4) Terceiro Tema: Caminhos Alternativos
Colocado o problema, nos termos de conciliação entre opção social e
flexibilidade negocial, não resolvido pelo tratado constitucional europeu,
Mangabeira passa para terceiro tema, que suscita conjunto de caminhos
alternativos para o constitucionalismo europeu. Como ponto de partida,
Mangabeira cogita da criação de estrutura normativa transnacional que se mostre
independente de qualquer compromisso com a suposta terceira via, embora o realismo da circunstância presente não
possa descartar a possibilidade. Mangabeira então apresenta duas hipóteses.
Trata-se da imaginação institucional levada ao limite na análise do direito
[20].
Na primeira delas desenha-se rota de mudanças progressistas, afeiçoada
às condições contemporâneas da Europa. Propõe que seja dada ênfase a dotações
sociais básicas, mediante a redistribuição de bens, ao invés da utilização de
mecanismos de extrafiscalidade, a exemplo da regressividade que identifica a
tributação indireta sobre o consumo. Outro passo consiste na potencialização de
investimentos em programas educacionais, com o objetivo de se fortalecerem
habilidades práticas e conceituais, em detrimento de iniciativas pedagógicas de
mera repetição mnemônica. Mangabeira insere nessa primeira proposta a
radicalização da competitividade. Dá-nos conta de meios negativos e
afirmativos; entre esses últimos o uso de capitais de risco para o apoio de
empreendimentos; entre os primeiros, a concepção de modelos normativos
eficientes, a exemplo de adequada legislação antitruste.
Essa primeira hipótese ainda cuida de um projeto para ampliação do
conjunto nacional de poupança e investimento produtivo. Para tal, prevê-se
poupança compulsória que objetive fortalecimento da produção; tais mecanismos
se desenvolveriam em ambiente alternativo ao do mercado de capitais.
Concomitantemente, ter-se-ia tentativa para desenvolvimento de parcerias entre
iniciativa privada e poder governamental.

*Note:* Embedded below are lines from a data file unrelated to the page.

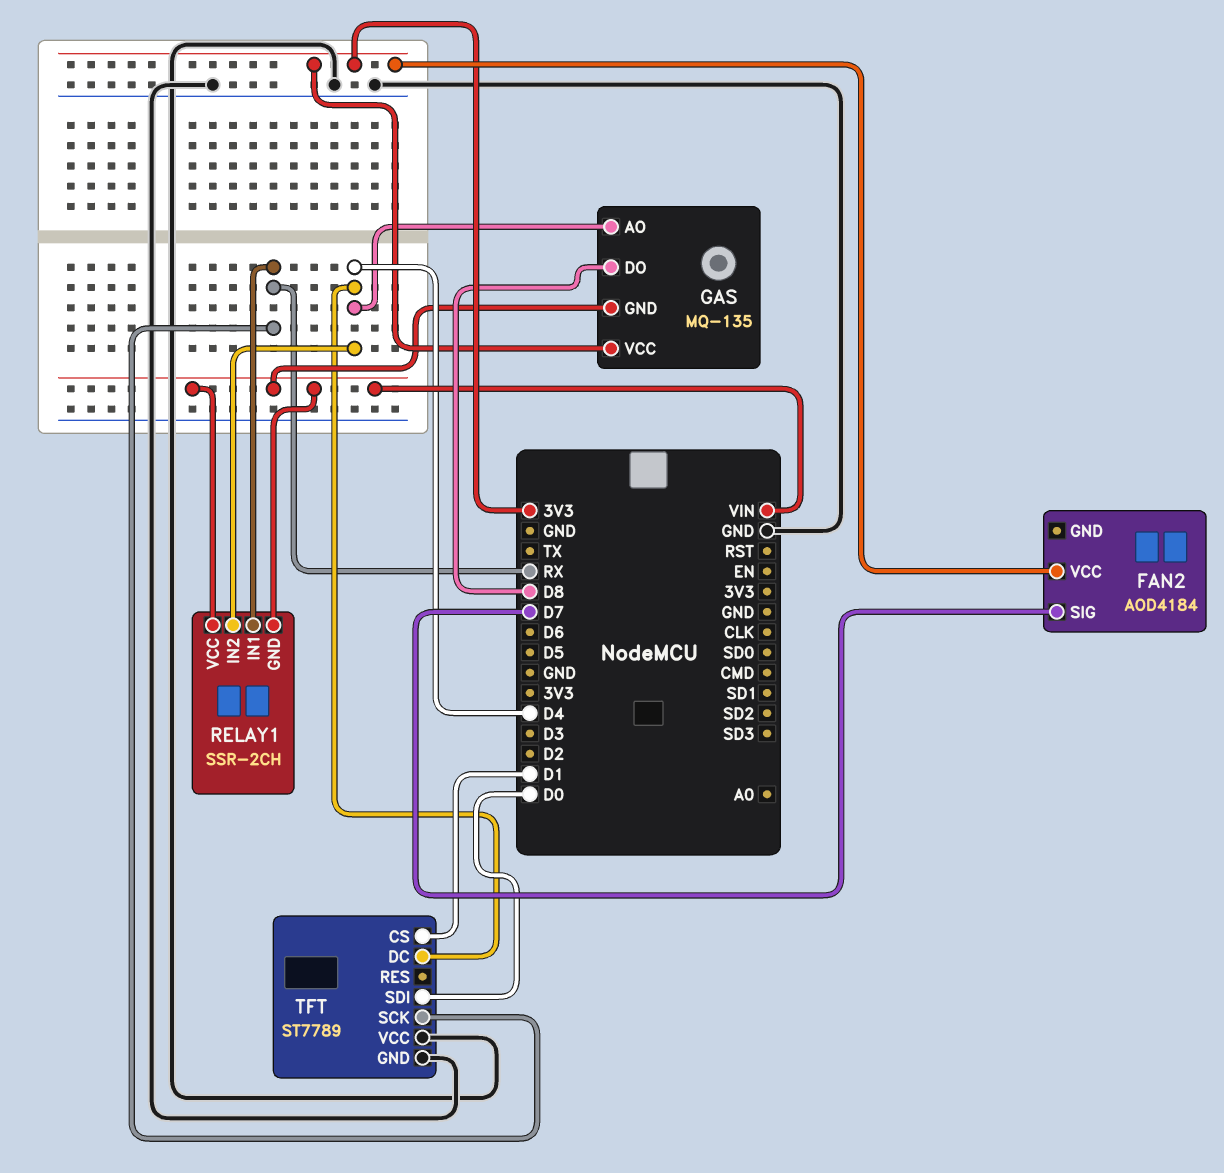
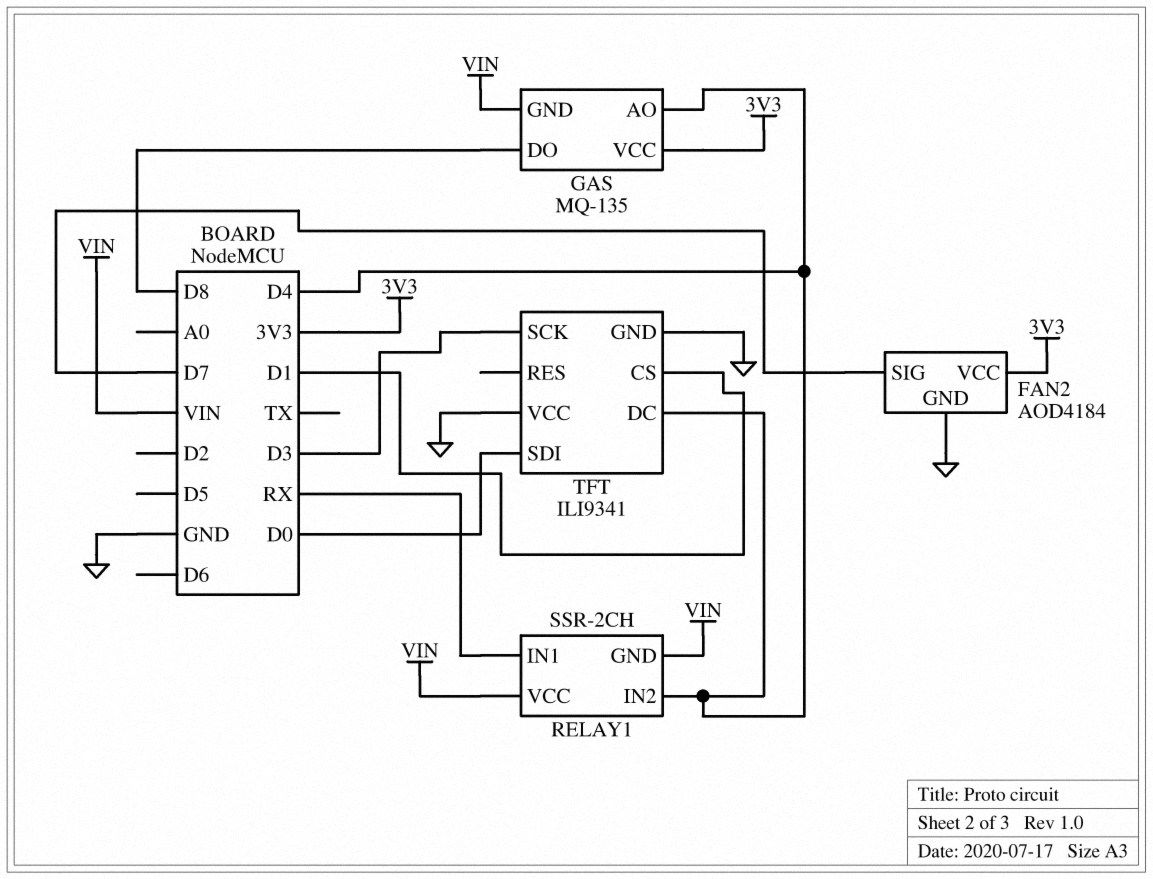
FAN2 pin GND: none -> GND
TFT: ST7789 -> ILI9341
TFT pin SCK: RX -> D3

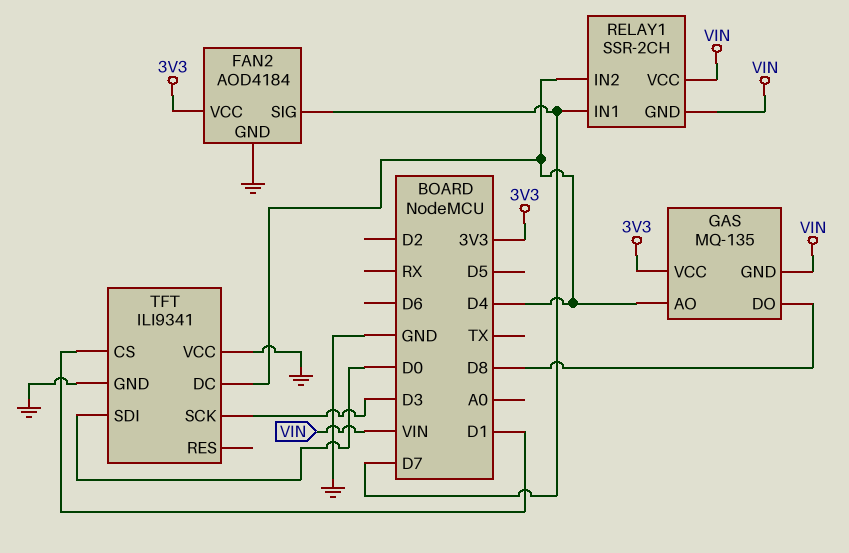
RELAY1 pin IN1: RX -> D7

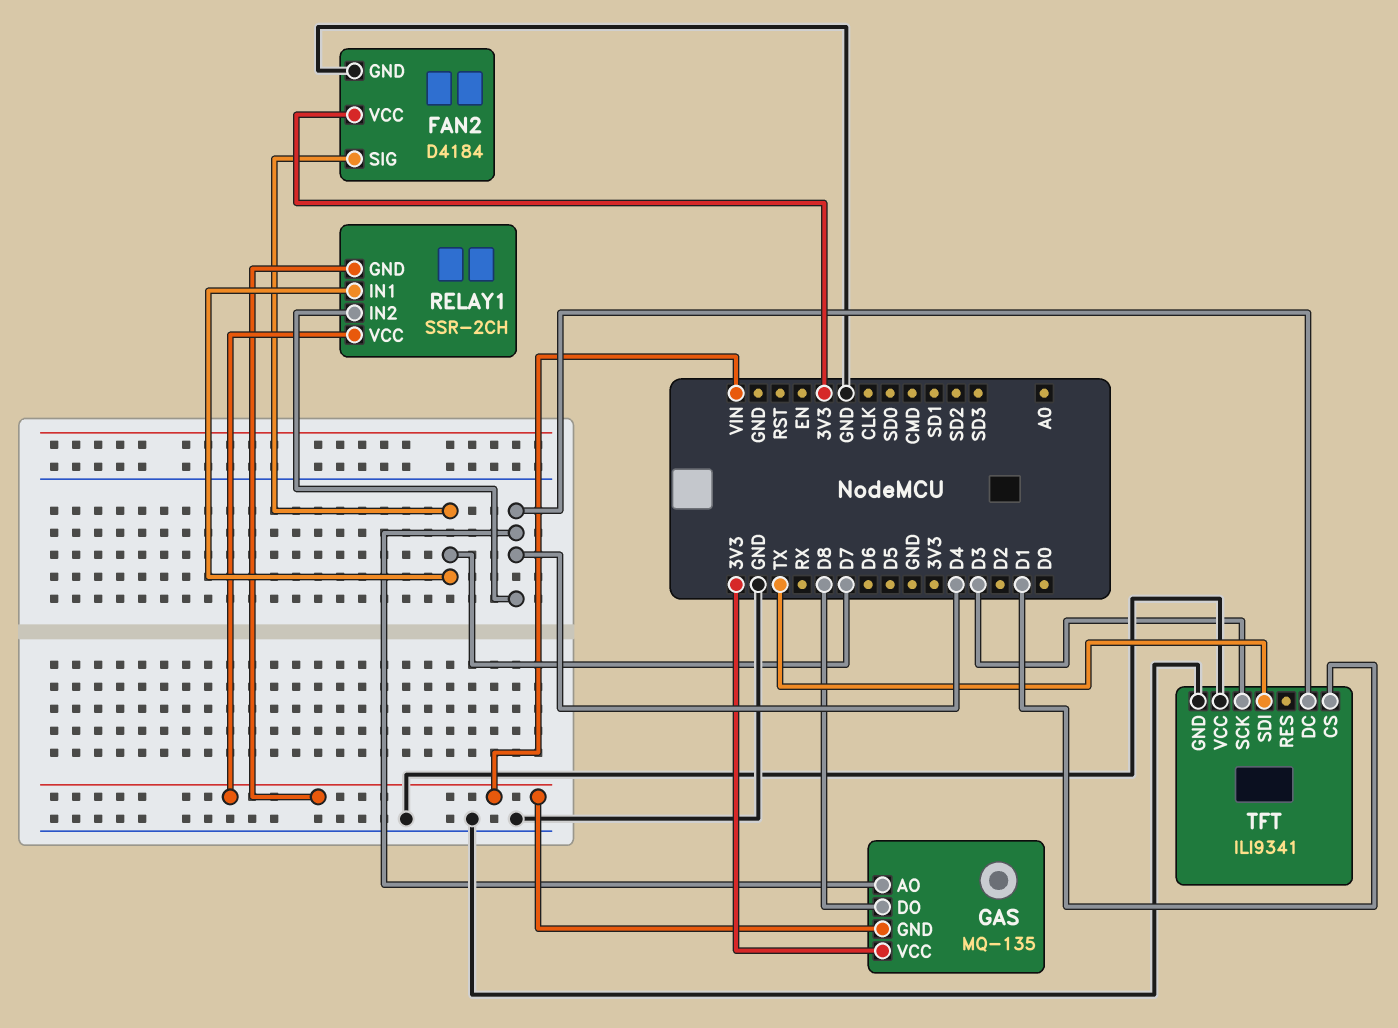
FAN2: AOD4184 -> D4184
TFT pin SDI: D0 -> TX

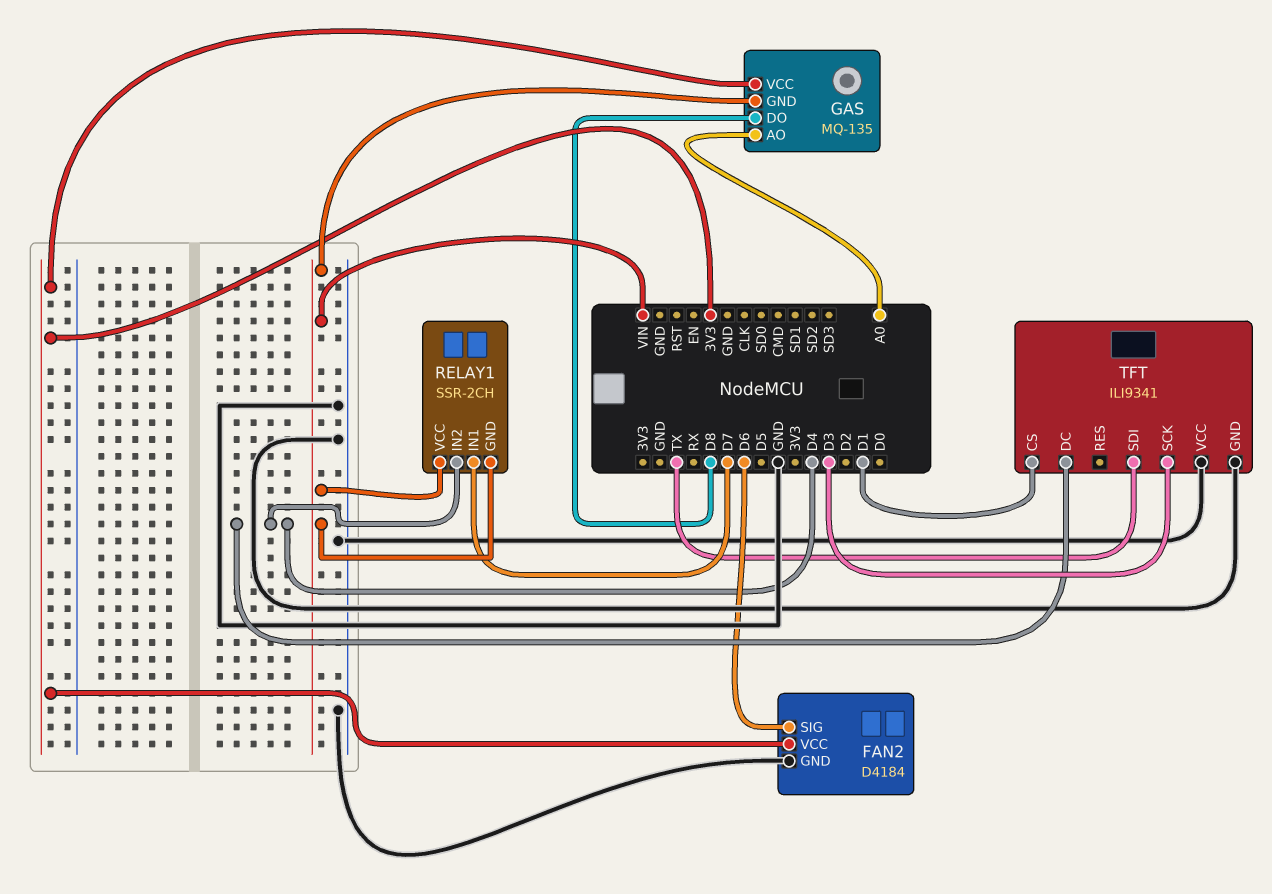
FAN2 pin SIG: D7 -> D6
GAS pin AO: D4 -> A0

Optar-se-ia por esquema que fugiria
da igualdade formal do modelo norte-americano, bem como de fórmulas asiáticas
orquestradas por burocracia centralizada, e que exigem criação de fundos e de
núcleos de apoio que aproximem empresas e Estado.
Mangabeira ainda sugere modelo constitucional que possibilite
desenvolvimento de esforço obstinado para se aproximar sistema produtivo e
assistência social não governamental. Possibilitar-se-ia o incremento de
organizações civis independentes: associações de moradores, de grupos civis
preocupados com educação, assistência à saúde e prevenção do crime, bem como
com sindicatos que defendam trabalhadores temporários, a par de trabalhadores
empreendedores, isto é, que também sejam patrões. Essa hipótese orienta-se
também pela combinação de traços de democracia direta e representativa nos governos
locais e nacionais.
Sob a denominação de hipótese
A, esses elementos informariam o conteúdo do texto constitucional
europeu. Tem-se democracia social altamente experimental, cuja compatibilidade
com o tratado constitucional que se tem é implacavelmente duvidosa. O que
Mangabeira sugere é que a realização desses mecanismos exige o enfraquecimento
do esquema constitucional da União Européia em favor de seus Estados-Membros,
de modo que o conjunto que se tenha acomode o programa explicitado na hipótese A. Junto à mesma questão,
Mangabeira alonga o debate e pergunta se o modelo que se desenha permite que se
cruzem os limites que caracterizam instituições e ideologias presentes.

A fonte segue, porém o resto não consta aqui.